PT tenta se aproximar dos evangélicos às vésperas da eleição e gera acusações de oportunismo político
Carta divulgada pelo partido em defesa do governo Lula reacende debate sobre a relação histórica da legenda com o segmento evangélico e levanta críticas sobre uma mudança de discurso em ano eleitoral
A poucos meses das eleições de 2026, o Partido dos Trabalhadores (PT) intensificou sua ofensiva para conquistar um eleitorado que, historicamente, tem demonstrado maior resistência ao presidente Luiz Inácio Lula da Silva: os evangélicos. A estratégia ganhou novo capítulo com a divulgação de uma carta direcionada ao segmento religioso, na qual a legenda afirma que seus governos sempre mantiveram uma relação de respeito e reconhecimento às igrejas evangélicas.
O documento foi elaborado durante o IV Encontro Nacional de Evangélicos e Evangélicas do PT, realizado dias após a tradicional Marcha para Jesus, um dos maiores eventos cristãos do país. Na carta, o partido destaca ações voltadas à liberdade religiosa, à garantia do funcionamento das igrejas e ao reconhecimento da música gospel como patrimônio cultural.
Apesar do discurso conciliador, a iniciativa provocou reações e alimentou críticas de adversários políticos e setores conservadores. Para esses grupos, a movimentação ocorre em um momento estratégico e revela uma tentativa de reduzir a rejeição do governo entre os evangélicos, justamente quando pesquisas apontam dificuldades de aprovação de Lula nesse público.
Críticos afirmam que o PT estaria adotando um tom mais amigável com as lideranças religiosas após anos de embates ideológicos e divergências em pautas ligadas aos costumes, família e liberdade religiosa. Segundo essa visão, a aproximação em período pré-eleitoral levanta questionamentos sobre a autenticidade do discurso e reforça a percepção de que a fé estaria sendo tratada como um ativo político importante para a disputa de votos.
Durante o encontro, o presidente nacional do PT, Edinho Silva, declarou que o partido não pretende utilizar a religião como instrumento eleitoral e defendeu a construção de pontes de diálogo com diferentes crenças. A própria carta afirma que o apoio ao governo Lula não nasce do uso político da fé.
Ainda assim, opositores enxergam uma contradição entre o discurso e o momento escolhido para a divulgação do documento. Para eles, a ofensiva junto ao eleitorado evangélico ocorre justamente quando o governo enfrenta desafios de popularidade e busca ampliar sua base de apoio para a corrida eleitoral deste ano.
Nos bastidores da política, a disputa pelo voto evangélico é considerada uma das mais importantes de 2026. O segmento cresce continuamente no Brasil e tem influência significativa nos rumos das eleições nacionais.

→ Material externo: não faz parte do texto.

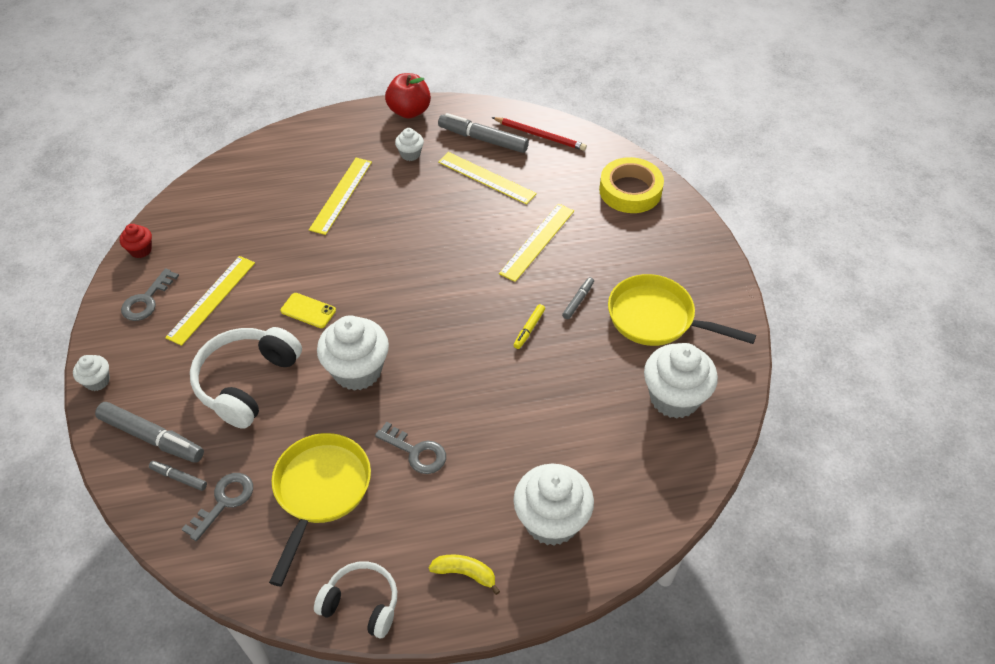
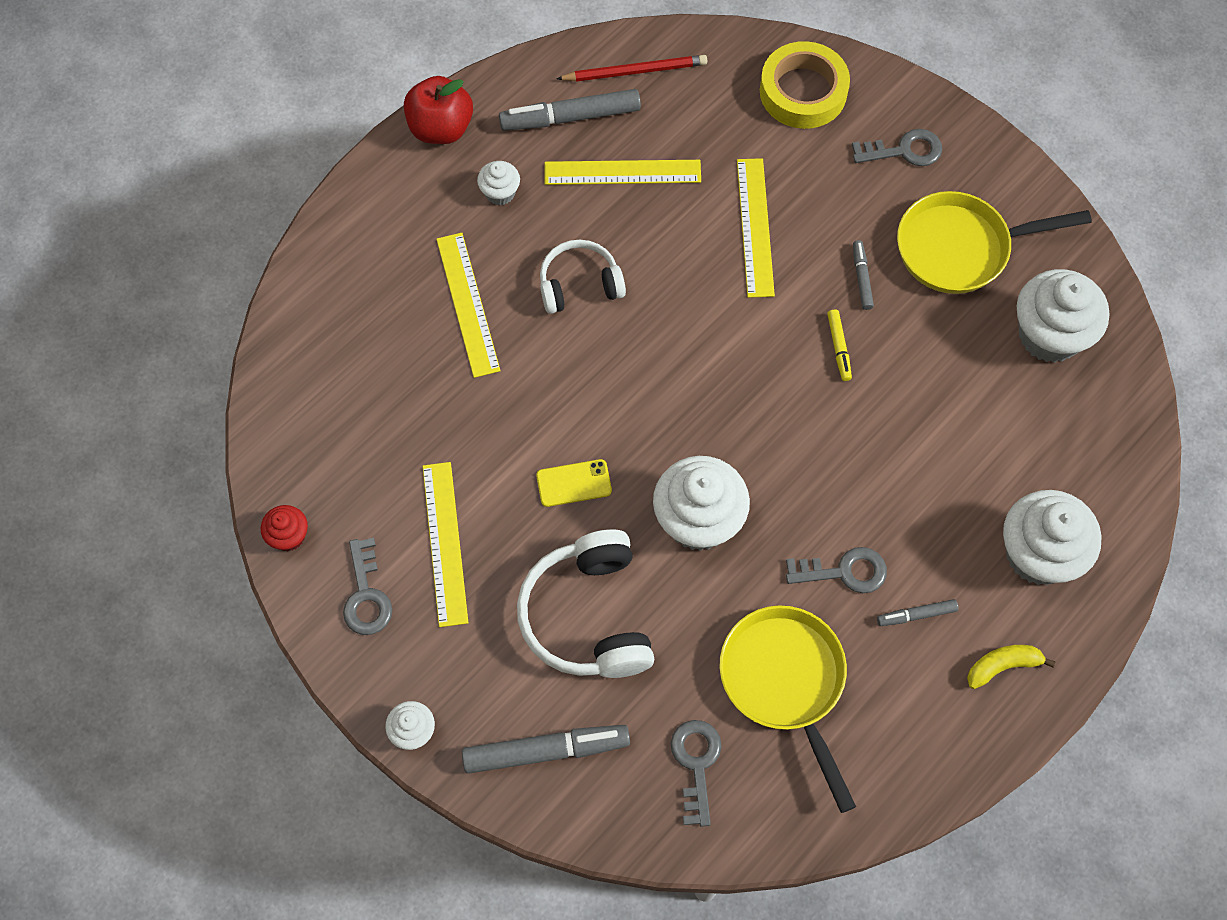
camera: 35 degrees left, 15 degrees up
(179, 478) = (622, 773): grey marker -> grey marker (916, 615)
(361, 604) = (932, 767): white headphones -> white headphones (579, 284)
(667, 250) = (904, 150): none -> grey key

Por isso, tanto governistas quanto oposicionistas têm investido em agendas voltadas ao diálogo com lideranças religiosas.
A carta petista encerra com mensagens de fé, democracia e defesa do bem comum. No entanto, o debate sobre a relação entre política e religião permanece aceso, especialmente em um cenário eleitoral cada vez mais polarizado, onde gestos, discursos e alianças são analisados sob a lente da estratégia política.